China is still among the fastest growing economies in the world, and only a handful of countries grew faster than 7.5 percent in the second quarter, most of which were much smaller, Ryan Rutkowski, a China Research Analyst with Washington-based Peterson Institute for International Economics, told Xinhua in an interview.

"Overall conditions still look better than the end of 2008 and early 2009 just before the stimulus. Growth has slowed but only gradually. External demand is in better shape than it was a few years ago thanks in part to an improving U.S. economy," he said.

"Policymakers are carefully reining in credit growth to certain sectors, while maintaining macro prudential controls on real estate. So far the slowdown in investment looks manageable," the expert added.

In the short run, growing investment in China's service sector, upgrading in the industrial sector, and some urban infrastructure investment can help stabilize its economic growth, he said.

As the service sector expanded by 8.3 percent in the first half of 2013, faster than the 7.6 percent GDP growth, employment and wage growth in the service sector will help offset some of the weakness in the industrial sector, Rutkowski said.

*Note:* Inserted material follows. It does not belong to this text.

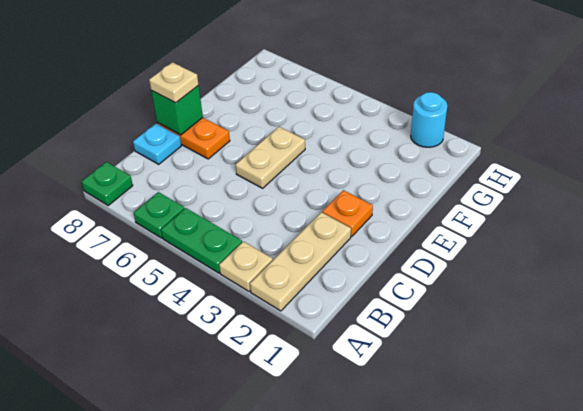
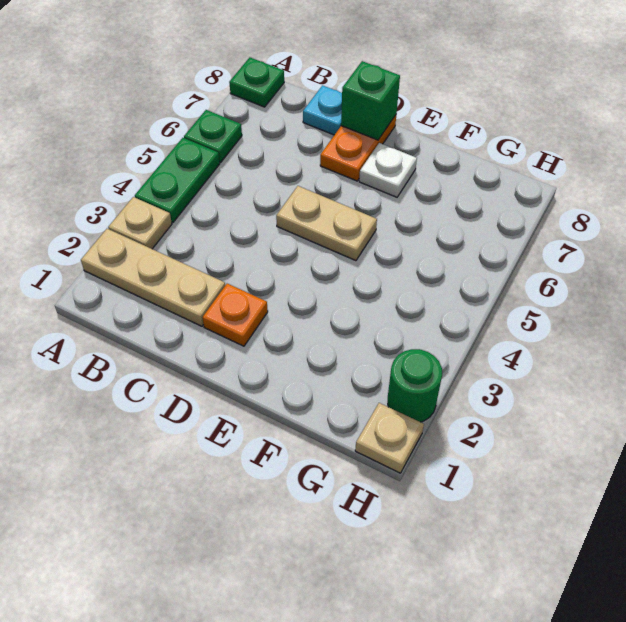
tan plate D8 level 3 -> tan plate H1 level 1
none -> white plate E7 level 1
cyan round brick H2 level 1 -> green round brick H2 level 1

"In the long run, rising household consumption supported by more efficient resource allocation and employment opportunities in the service sector will support more sustainable growth," he added.

Rutkowski cautioned that the real concern for the world's second largest economy was the weakening household income growth. In the first half of this year, disposable income growth rate fell rapidly presumably due to weakness in the labor market.

China's real urban disposable income rose 6.5 percent in the first half of this year from a year earlier, about 1 percentage point slower than the GDP growth rate in the same period, Chinese official data showed.

"This is a concern because if the current growth rate is sustainable, we would like to see growth that is supportive for rebalancing i.e. household incomes grow faster than GDP," he added.

Economists hold that if Chinese policy makers want to successfully move the economy away from export- and investment-led growth and toward one driven by domestic consumption, its household income and consumption growth should outpace the GDP expansion in coming years.

On recent measures taken by the central government to cut taxes for small- and micro- enterprises, support exporters, and invest in railroad, Rutkowski said whether these policies will affect income growth remains unclear, but it is a good sign.

"The fact that the government has taken a lighter approach rather than a more large-scale stimulus like 2009 shows that policymakers are looking at the right things and trying to find an equilibrium growth level to support rebalancing," he said.

China's rebalancing efforts, Rutkowski said, concern not only Beijing itself, but also the whole world.

According to the "2013 Spillover Report" released by the International Monetary Fund (IMF) earlier this month, if China were to be successful in economic restructuring in coming years, this would add about 1.5 percent to global economic growth.

And this would be an equivalent drag on growth, if China were to fail to rebalance, he said.

On top of that, some commodity exporters like Brazil and other Asian economies including Japan and South Korea which are reliant on China as a critical part of their regional value chain would suffer severely, he added.